Hatiku mencelos. Merinding. Lemas. Jantungku mulai berdetak tak beraturan. Apakah aku sudah mati? Betulkah aku sudah mati? Lalu, dimana ayahku? Mengapa tidak tampak sosok yang sangat aku hormati dan sayangi itu? Ayah? Ayah? Aku mulai menangis di dalam hati. Mengapa aku sendiri? Ibu... Ibu... Aku mulai mencari keberadaan wanita yang sangat aku sayangi...

Kulayangkan pandanganku ke segkala arah. Tidak ada apa-apa. Tidak ada siapa-siapa. Hanya tampak warna putih. Tidak ada yang lain. Kecemasan kian melandaku. Kurasakan keringat mulai keluar membasahi kening, pelipis dan tanganku. Tubuhku terasa lemas. 

Kucoba menoleh ke sebelah kananku. Tampak tiang infus menggelantung berikut selangnya yang kulihat perlahan terpasang di tangan kananku. Aku mengerjapkan mataku. Infus. Tiang, Selang. Berarti aku masih hidup, gumamku dalam hati. Aku masih hidup, gumamku sekali lagi. Lalu kuputar pandanganku ke sebelah kiriku. Terlihat seorang gadis kecil tertidur diatas pangkuan pria berkemeja biru laut, yang sedang terlibat percakapan lewat benda pipih yang menempel ditelinga kirinya.

Pria itu tanpa sengaja melihat kearahku, kemudian dengan cepat ia mengakhiri pembicaraannya. Dengan hati-hati, ia meletakkan gadis kecil itu di sofa yang ia duduki tadi. Pria itu lalu bergegas mendatangiku. Memegang tanganku, memeriksa nadi dileherku. Tangannya lalu menekan tombol putih yang terletak di dinding, di samping tempat tidurku.

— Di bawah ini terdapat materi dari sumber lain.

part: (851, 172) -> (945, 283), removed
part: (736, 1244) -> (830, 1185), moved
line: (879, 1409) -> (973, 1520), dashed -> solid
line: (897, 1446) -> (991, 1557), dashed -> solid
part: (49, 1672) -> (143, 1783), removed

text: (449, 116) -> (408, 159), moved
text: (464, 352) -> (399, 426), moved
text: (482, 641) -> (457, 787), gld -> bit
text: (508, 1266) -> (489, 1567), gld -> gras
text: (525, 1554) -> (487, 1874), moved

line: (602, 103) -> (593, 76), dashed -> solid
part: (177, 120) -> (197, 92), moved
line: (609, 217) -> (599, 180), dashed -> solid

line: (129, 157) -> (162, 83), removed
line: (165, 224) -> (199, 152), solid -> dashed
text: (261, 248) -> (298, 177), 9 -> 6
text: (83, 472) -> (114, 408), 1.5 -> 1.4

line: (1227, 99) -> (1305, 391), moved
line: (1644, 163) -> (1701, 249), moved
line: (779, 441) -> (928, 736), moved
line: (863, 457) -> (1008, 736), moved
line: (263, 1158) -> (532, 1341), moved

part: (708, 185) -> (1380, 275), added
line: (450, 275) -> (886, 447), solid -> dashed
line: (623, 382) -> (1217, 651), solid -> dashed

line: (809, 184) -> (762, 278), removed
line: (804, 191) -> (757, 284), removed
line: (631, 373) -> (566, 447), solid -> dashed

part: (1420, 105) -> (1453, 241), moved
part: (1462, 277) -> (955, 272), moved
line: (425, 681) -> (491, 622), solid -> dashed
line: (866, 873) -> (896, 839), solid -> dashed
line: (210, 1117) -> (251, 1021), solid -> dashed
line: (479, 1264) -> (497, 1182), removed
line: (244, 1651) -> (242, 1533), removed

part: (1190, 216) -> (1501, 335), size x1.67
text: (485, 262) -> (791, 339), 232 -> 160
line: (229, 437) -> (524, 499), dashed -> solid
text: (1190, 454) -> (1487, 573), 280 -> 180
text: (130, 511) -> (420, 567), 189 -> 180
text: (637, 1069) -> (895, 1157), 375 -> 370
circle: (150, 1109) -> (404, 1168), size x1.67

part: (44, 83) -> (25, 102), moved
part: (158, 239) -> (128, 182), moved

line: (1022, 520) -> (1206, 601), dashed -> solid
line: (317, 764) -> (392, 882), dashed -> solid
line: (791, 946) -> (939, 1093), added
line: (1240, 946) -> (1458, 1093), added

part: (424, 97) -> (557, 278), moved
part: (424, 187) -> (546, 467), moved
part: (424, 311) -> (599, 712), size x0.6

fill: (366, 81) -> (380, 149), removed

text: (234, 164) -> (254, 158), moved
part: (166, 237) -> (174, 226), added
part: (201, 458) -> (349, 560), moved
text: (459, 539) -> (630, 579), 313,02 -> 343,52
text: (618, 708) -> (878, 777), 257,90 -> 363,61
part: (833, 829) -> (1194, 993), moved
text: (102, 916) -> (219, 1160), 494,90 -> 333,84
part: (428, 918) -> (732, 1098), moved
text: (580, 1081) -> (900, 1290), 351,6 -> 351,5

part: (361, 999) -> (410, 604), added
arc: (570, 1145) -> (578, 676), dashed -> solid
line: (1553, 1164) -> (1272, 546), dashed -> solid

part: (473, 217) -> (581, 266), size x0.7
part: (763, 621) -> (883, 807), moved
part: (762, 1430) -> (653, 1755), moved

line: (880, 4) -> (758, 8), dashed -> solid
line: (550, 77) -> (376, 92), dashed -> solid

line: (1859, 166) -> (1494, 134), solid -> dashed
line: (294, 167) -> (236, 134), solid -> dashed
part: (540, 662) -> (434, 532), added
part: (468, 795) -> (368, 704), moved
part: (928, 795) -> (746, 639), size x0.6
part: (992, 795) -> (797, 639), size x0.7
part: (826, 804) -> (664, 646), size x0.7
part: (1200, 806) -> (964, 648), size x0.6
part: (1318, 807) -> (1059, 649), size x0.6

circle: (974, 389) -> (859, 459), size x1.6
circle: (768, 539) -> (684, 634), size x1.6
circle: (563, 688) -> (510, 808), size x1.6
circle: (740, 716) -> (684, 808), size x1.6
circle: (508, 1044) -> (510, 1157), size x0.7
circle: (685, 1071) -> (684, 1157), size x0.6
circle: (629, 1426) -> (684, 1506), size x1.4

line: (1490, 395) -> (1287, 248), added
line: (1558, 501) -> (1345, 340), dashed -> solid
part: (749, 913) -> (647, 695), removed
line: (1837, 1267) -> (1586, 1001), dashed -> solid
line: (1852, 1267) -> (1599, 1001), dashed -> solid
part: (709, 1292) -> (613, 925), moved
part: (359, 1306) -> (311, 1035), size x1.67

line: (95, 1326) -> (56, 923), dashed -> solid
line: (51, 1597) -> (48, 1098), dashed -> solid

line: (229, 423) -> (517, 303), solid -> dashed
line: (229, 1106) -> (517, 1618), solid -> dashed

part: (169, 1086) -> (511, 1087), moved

Beberapa menit kemudian, datanglah dokter dan seorang perawat. Mereka memeriksaku. Mereka kemudian berbincang agak menjauh dari tempatku berbaring sedangkan perawat mengganti infusku yang sudah mulai menipis.

Tak berapa lama dokter dan perawat tersebut pergi. Tinggallah aku, pria penolongku dan gadis kecil yang masih tertidur itu. 

"Hai.." sapa pria itu setelah ia sampai di samping tempatku berbaring. Aku hanya diam sembari mengerjapkan mataku, yang kumaksudkan sebagai sapaan balikku terhadapnya.

"Namamu Satya? Putra Almarhum Bapak Raharja?" tanyanya lagi. 

Kini aku menganggukkan kepalaku. 

"Saya sudah mengirim kabar pada Bu Rasti.. Sebentar lagi beliau akan datang. Jadi kamu tidak perlu kuatir lagi. Istirahatlah dulu. Tenang dan tidak usah khawatir, ada kami yang akan menjagamu. Tidurlah lagi," tutur pria yang belum kuketahui namanya itu

Dan tidak tahu mengapa, setelah mendengar kata-katanya, aku kembali tertidur.